Is Loretta Sanchez a Light-Skinned Mexican, Or Just Wishing She Was?


Another gem on my favorite television station, KOCE-TV's The OC Channel: the most-recent episode of Dialogue with Doti and Dodge, the longtime public-affairs show hosted by Chapman University President Jim Doti. He sat down for a public interview at the school with the Sanchez sisters, Linda and Loretta, the latter whom is a Chapman grad and sits on the Board of Trustees. I only caught a part of the show, but it's undoubtedly the best part. I'm paraphrasing here, but Loretta was going on about how she's light-skinned, enough to the point where one thinks ¿quN chingada?
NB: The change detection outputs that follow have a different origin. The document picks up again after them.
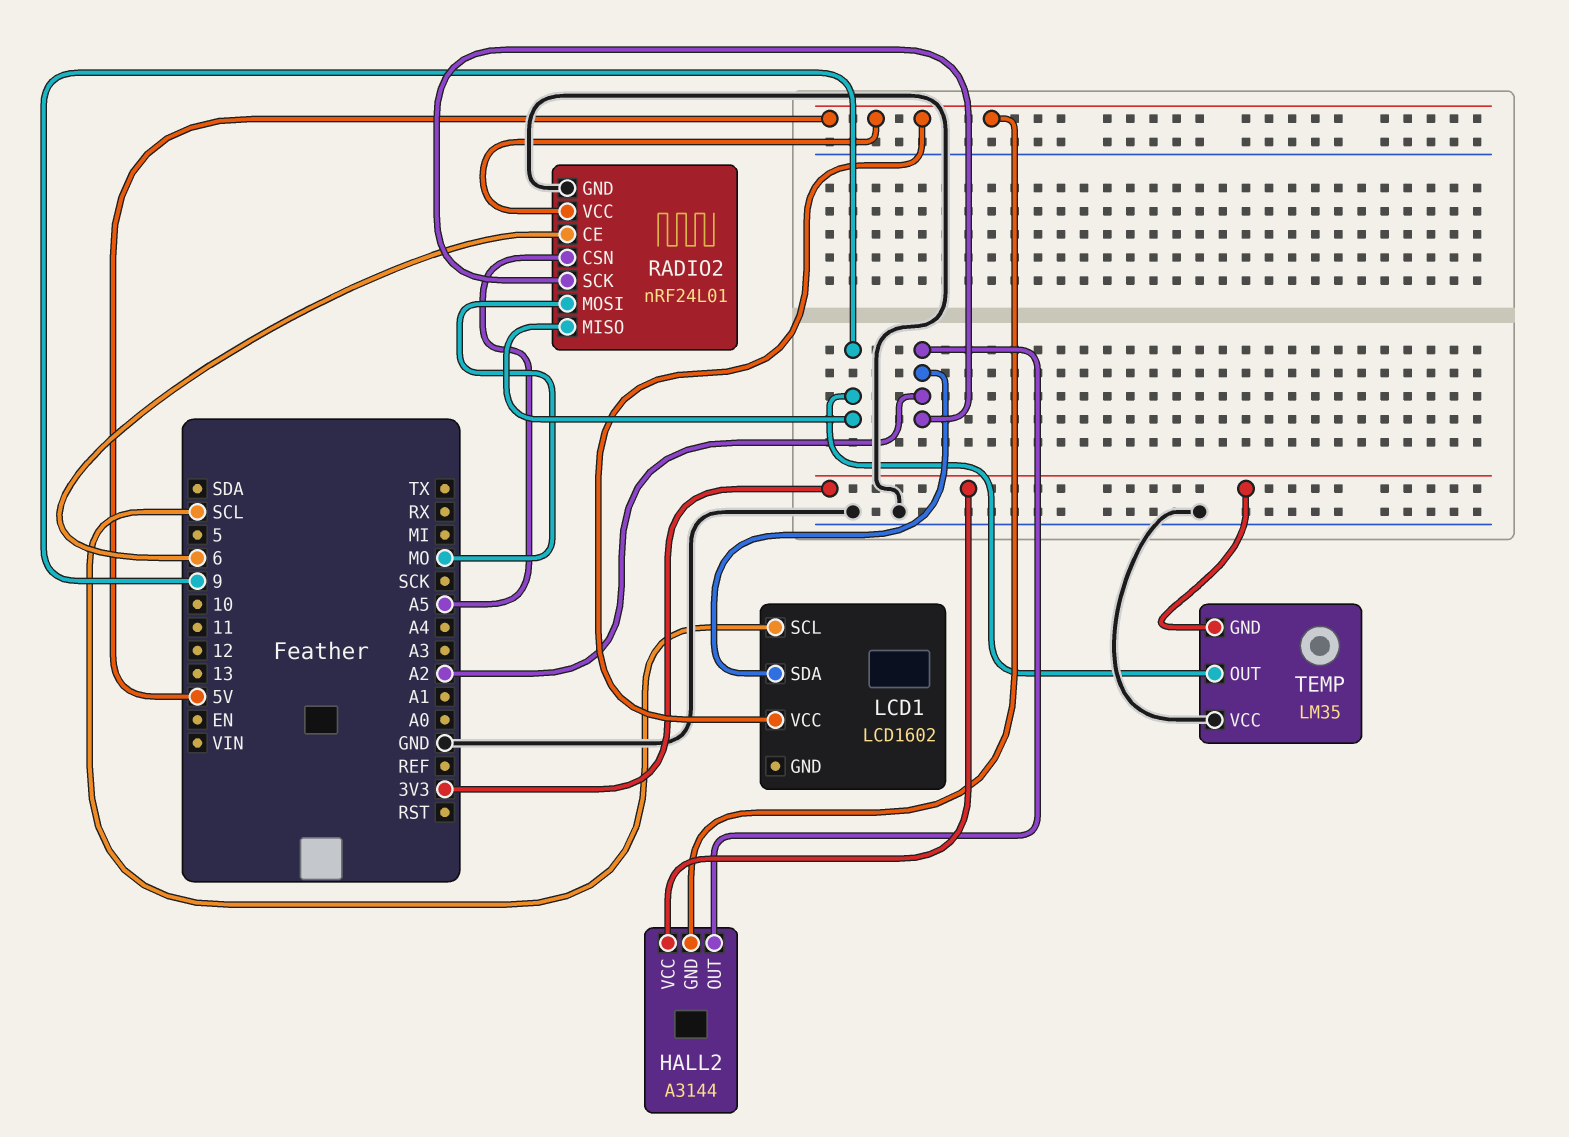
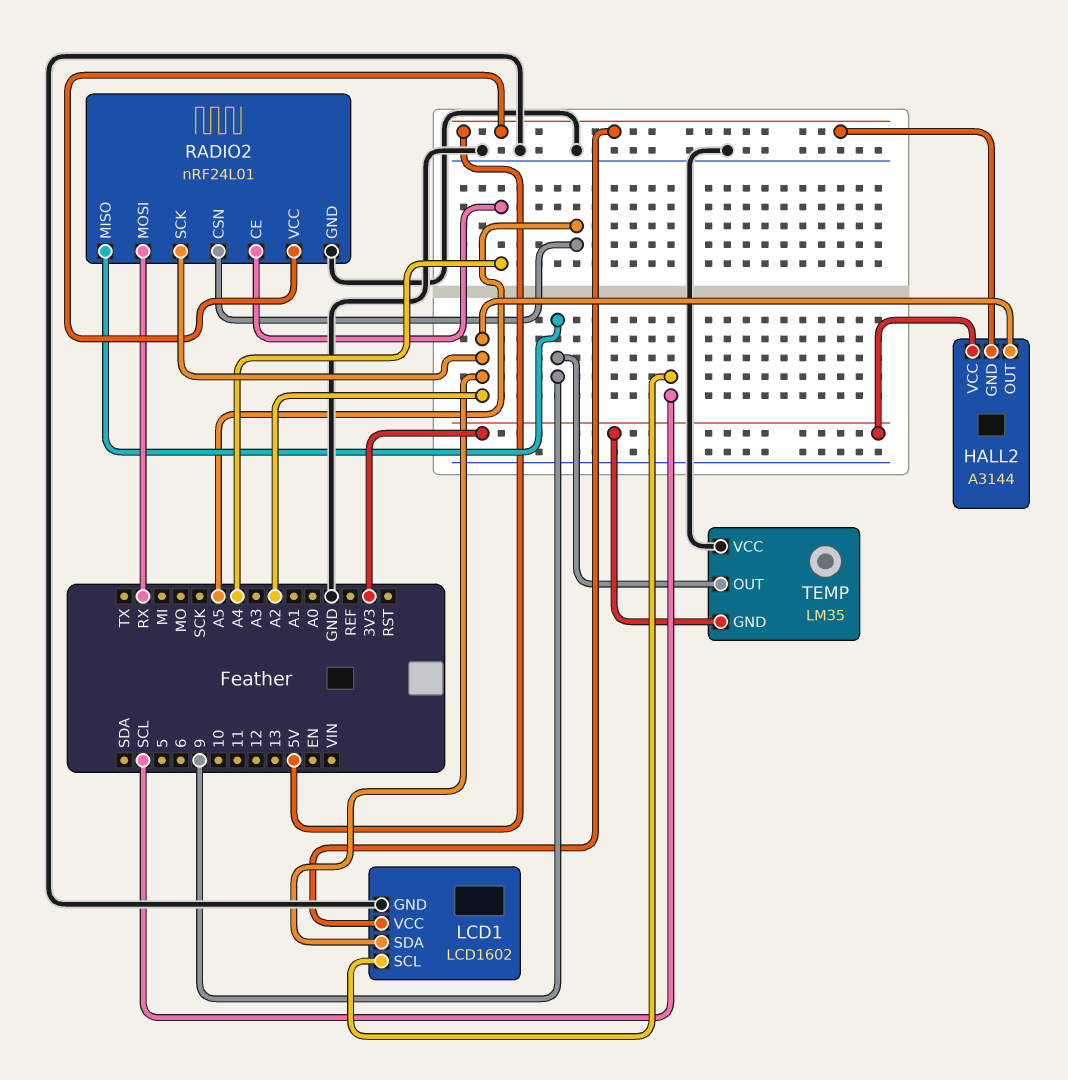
LCD1 pin GND: none -> GND
RADIO2 pin CE: 6 -> A4
RADIO2 pin MOSI: MO -> RX

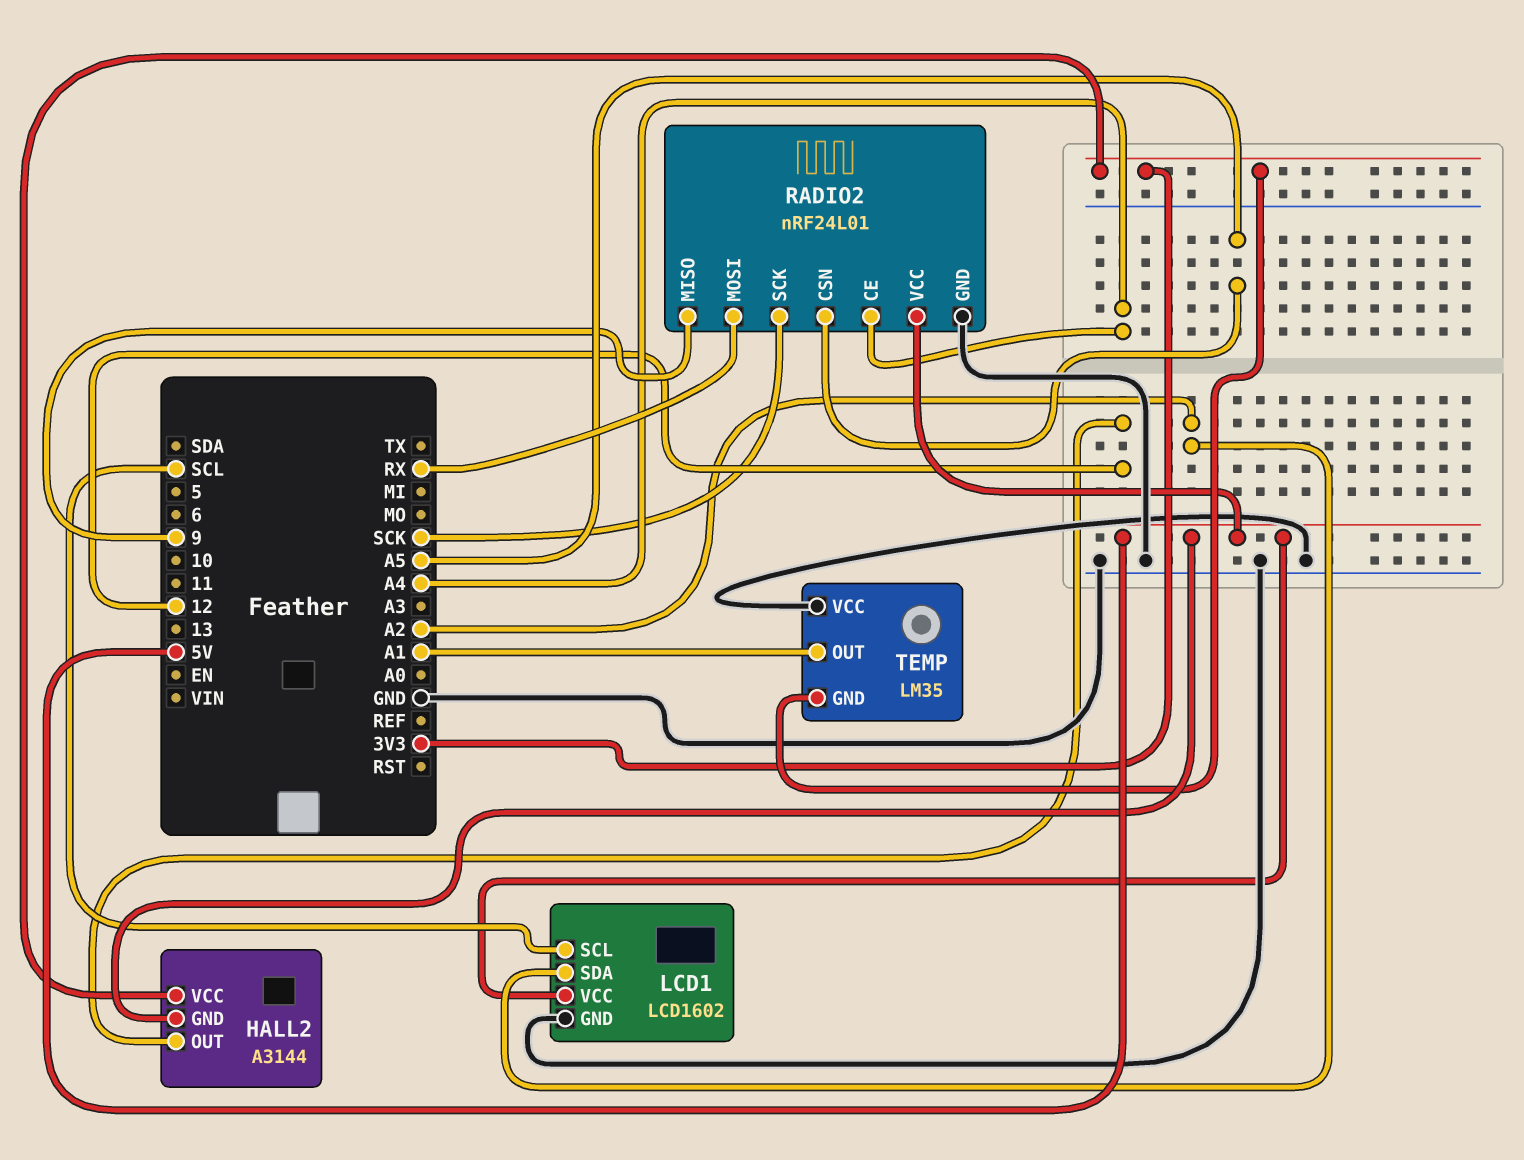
HALL2 pin OUT: A2 -> 12
RADIO2 pin SCK: A2 -> SCK
TEMP pin OUT: 9 -> A1

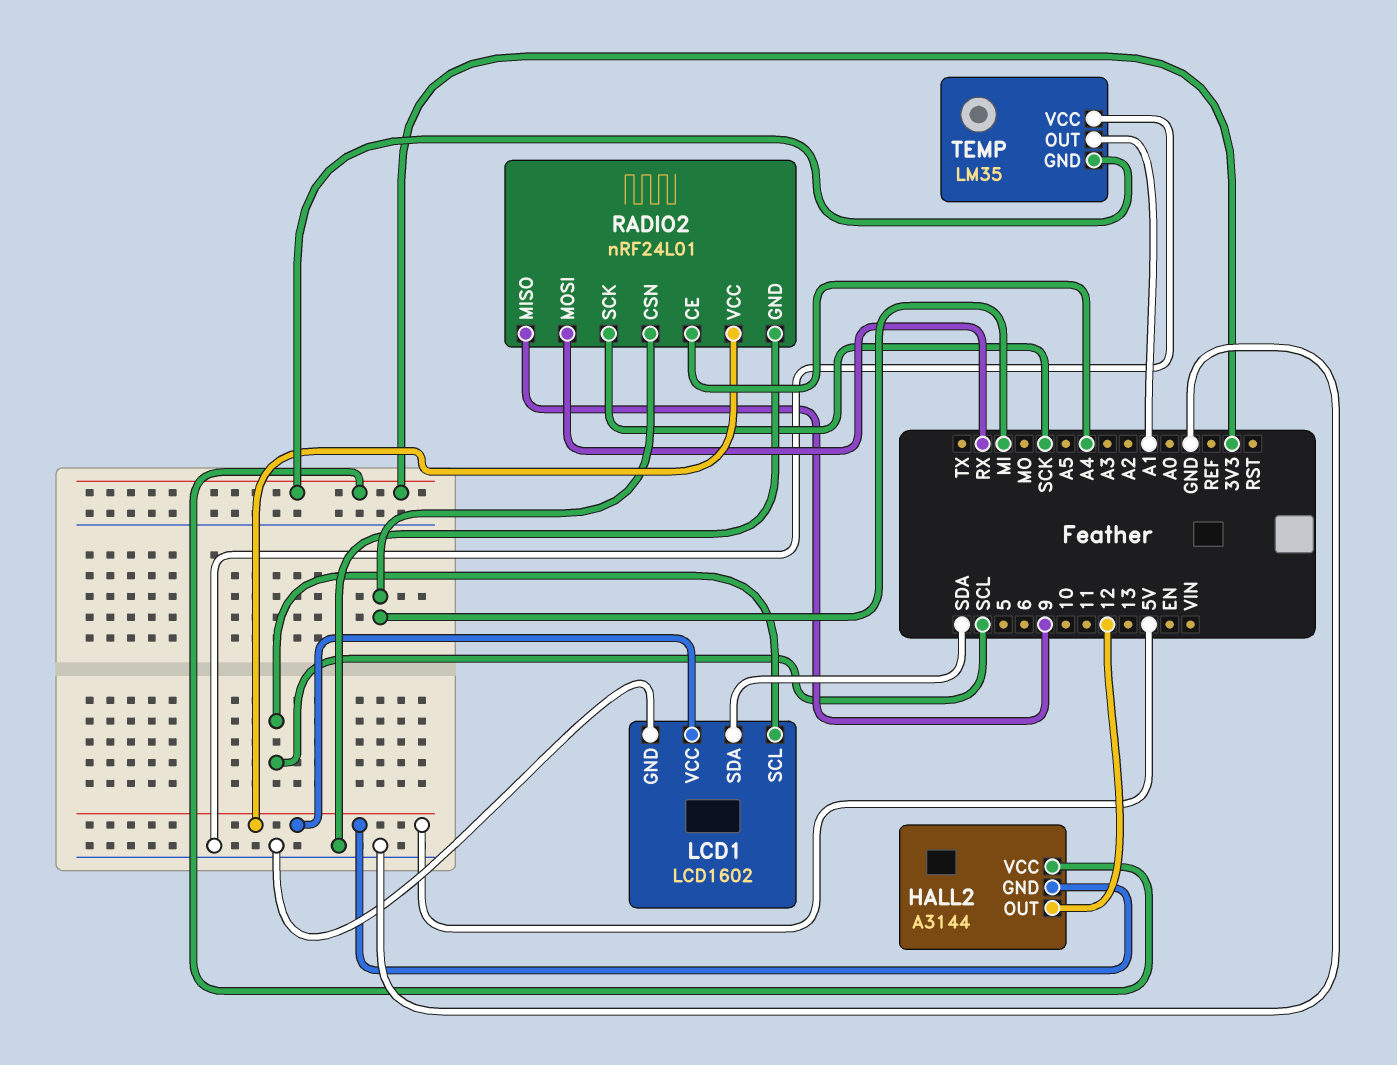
LCD1 pin SDA: A2 -> SDA
RADIO2 pin CSN: A5 -> MI

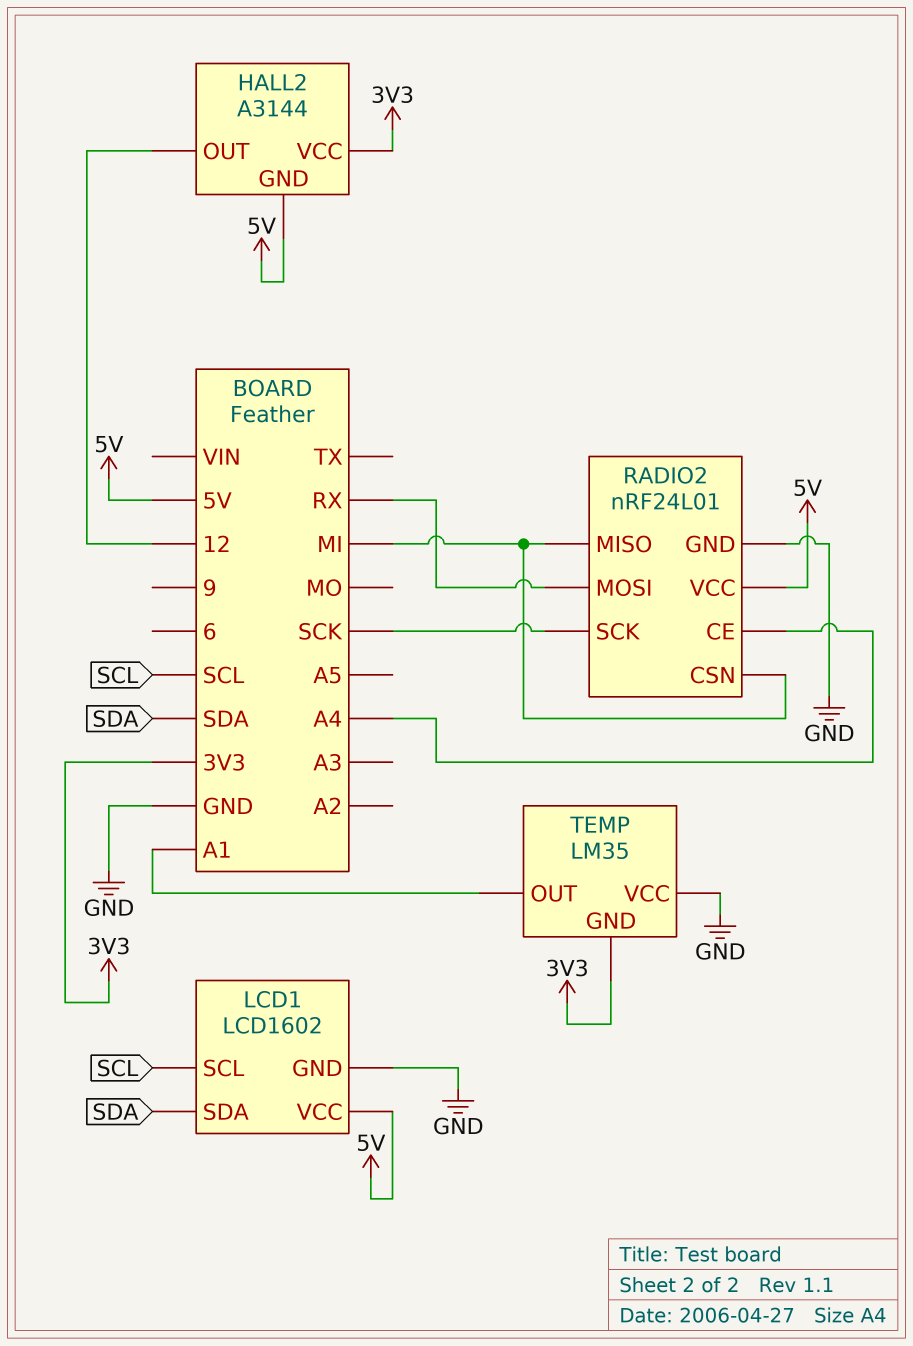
RADIO2 pin MISO: 9 -> MI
I've seen Loretta in person and in various pictures (two of which you can compare and contrast here), and I hate to break it to her, but she's not a light-skinned Mexican. Her skin tone is about as dark as mine, and I'm not a light-skinned Mexican. Neither of us are particularly prieto on the Mexican racial prism, but we're definitely not on the whiter side, either. And I know light-skinned Mexicans: as I've stated a zillion times, I'm from a region in Mexico (the southwestern leg of Zacatecas) where many folks are whiter than gabachos and frequently possess blue eyes, blond hairs and all the other genetic markers of Europeans. Yet skin tone is something Loretta and Linda also obsess over in their recent book, Dream in Color, of which I have a copy but not on me.


Loretta: It's okay that you're not güera. Expressing such pride in your light skin signifies some insecurities on your part. Take pride in your brown skin! And final note: what's with the constant use of “Hispanic”?